At my day job, I encounter many people who spend their free time following dozens of TV shows, watching movies, playing video games, or trying to decide which of these is the best consumer of their time. Not that people shouldn’t be able to do that, but the more contact I have with that sort of lifestyle, the less interested I become in just about all of it. In the past five years, my television viewing has gone from following one regular show to none (rest in peace 24), unless you count the occasional football game (and baseball when they put it on over-the-air channels). Movies still find their way into my schedule, but my home theater with Bluray has essentially replaced the ten-dollars-a-view and your-soul-for-food movie theater experience. Video games? I’m a young guy… so two or three hours with friends once or twice a month is enough for me.

I like to read and write! There’s simply no format for telling a story that is as qualitative as a book or literature in general. Film may offer amazing CG imagery, but a good author can describe not merely the visual world with fantastic detail, but the emotional world, the psychological world, the sociological world, the economic world, and on and on and on… Making an enormously-scaled CG movie can also become extremely expensive because of how many people are involved, whereas the increase in  expense for an epic book will not happen with nearly the same logarithmic proportion (unless you really mean for it to).

The real appeal to literature, in my mind, is the depth one gets out of the story. In film, in music, in games, the viewer/listener is almost always a passive observer, rarely engaging the imaginative part of his brain, especially since the explosion of CG, and in large part, these industries have turned to gimmicks in order to offer something unique. Film sacrifices depth for instant visual gratification, at very low effort-cost to the consumer.

On the other hand, books are the perfect format for a writer to engage a reader, to offer him things to consider that may have never been laid before him. As well, it isn’t necessary for the writer to engage in cheap tricks, although he may choose to do so. Writing is a method of sculpting exactly what you want to present and then offering it for each reader to take in their own personal way. It leaves out what is better left out and it adds in everything best to add in.

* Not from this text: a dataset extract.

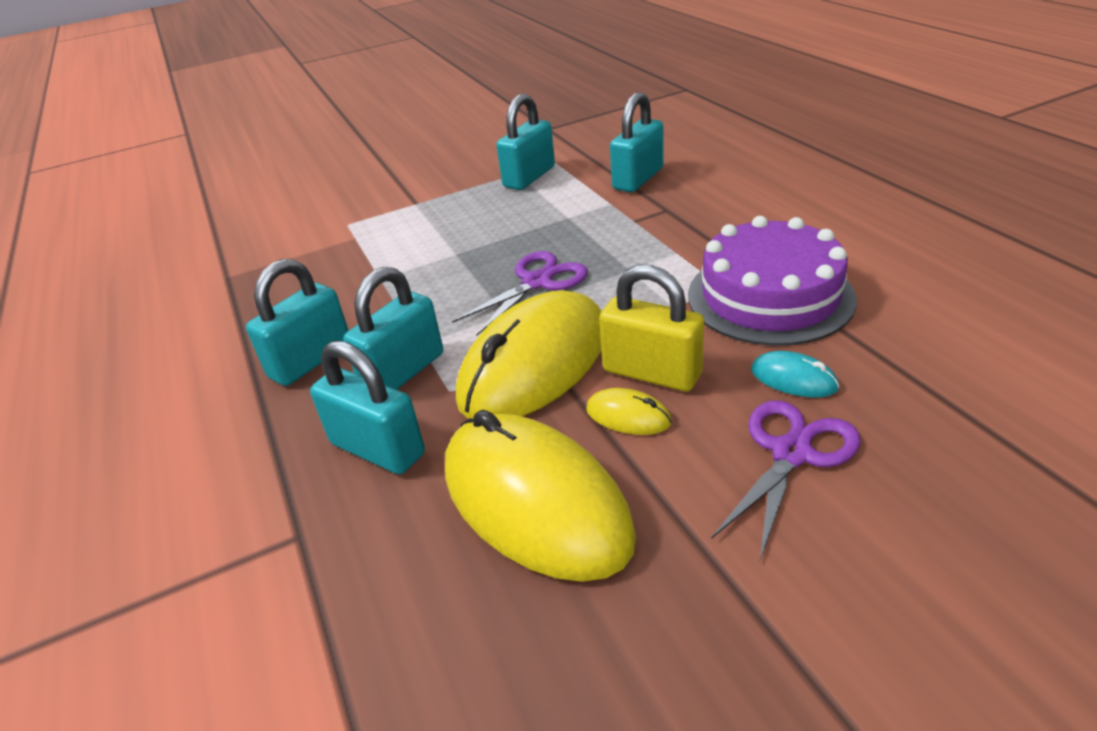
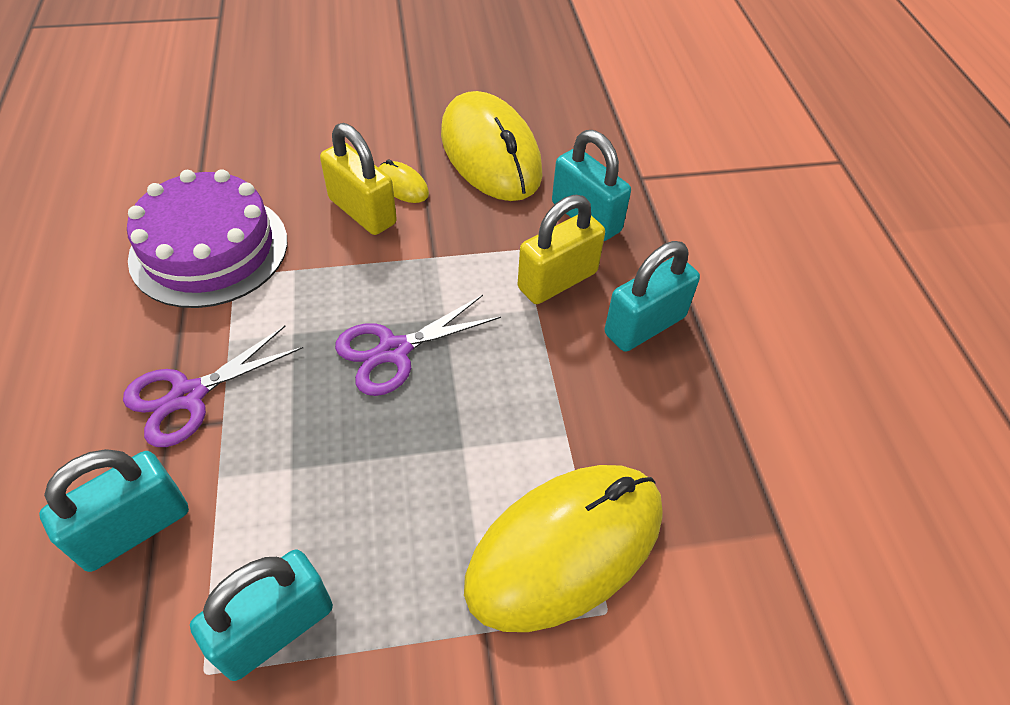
camera: 170 degrees left, 15 degrees up
(403, 372) = (557, 280): turquoise padlock -> yellow padlock
(535, 364) = (445, 249): yellow mouse -> yellow mouse (565, 548)
(791, 453) = (326, 134): purple scissors -> purple scissors (188, 396)
(793, 379) = (274, 175): turquoise mouse -> none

Now, surely film and the other media are not simple modifications of the literary form into an alternative medium. Music is much harder to analogize to literature, and I think, does a good job of separating itself, making itself a method to evoke specific emotions, which is why I only mention it fleetingly.

However, if we were to set aside the purely visual aspects of modern film, it would be near to impossible to find a single example of a story that couldn’t have been better expressed through the written word. I certainly can’t name one, and few have ever tried when I ask the question. One response was Memento, to which I’ll give a half-hearted smile, since I never read the short story that gave it life.

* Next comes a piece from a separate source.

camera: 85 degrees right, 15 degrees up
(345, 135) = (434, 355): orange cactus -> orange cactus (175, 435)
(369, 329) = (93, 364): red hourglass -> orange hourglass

As a means of telling a story, film, video games, and music all must fall by the wayside when compared to the power, depth, and scope available through the medium of literature. There’s a reason why people still buy Charles Dickens books for pleasure and the films of 1939, wonderful though they may be, have become little more than nostalgia and study pieces. Okay, okay, that’s probably a bit more harsh than it should be. Gone With the Wind and The Wizard of Oz have thus far survived as cultural icons, and so film is justified in having its own impact and its own medium, but remember The Wizard of Oz in 1900 was just the first book, followed by thirteen others penned by L. Frank Baum and later stretched by Ruth Plumly Thompson and other authors out to forty books. Gone With the Wind was first published in 1936 by Margaret Mitchell and won the Pulitzer prize.

I maintain, stories are best told through the written word, for two reasons: they engage much more of the reader’s mind than any other format (and so can have imaginative scale far beyond anything film has ever conceived) and they afford exactly the right amount of space to tell exactly the story the author wants to tell. Peter Jackson managed to push the limits farther than anyone before with the Lord of the Rings trilogy, and yet LOTR book purists know that the films simply can’t come close to what Tolkien published.

Maybe I denigrate non-literary forms too much, and I don’t intend to. What I’m trying to do here is compare the literary form of story-telling to the other formats which are available and show how a form which was created uncounted centuries ago still survives as the richest method. After all our technological advances and cultural revolutions, it is still the book which provides the greatest entertainment and intellectual exercise. That’s really an astounding concept to consider, given the overwhelming scale of the alternative industries, which during more pessimistic moods, I adopt the term escapist media to describe them.

Had I truly wanted to berate mindlessness, the video game industry would have been my primary target, and the truth is, I do enjoy a bit of mindlessness at times. There’s a time and a place for all these forms of entertainment. I just think its important for people to realize what they are doing if that mindlessness takes them over and becomes the dominant aspect of their entertainment experience. That which you do not exercise, you slowly lose, intellectual prowess being no different.

Anyhow, celebrate literature! Whoever has made it this far will certainly understand that already. Maybe, just maybe, one or two people who are new readers will glance at through this post and see a few things in this whole piece that they hadn’t thought about before.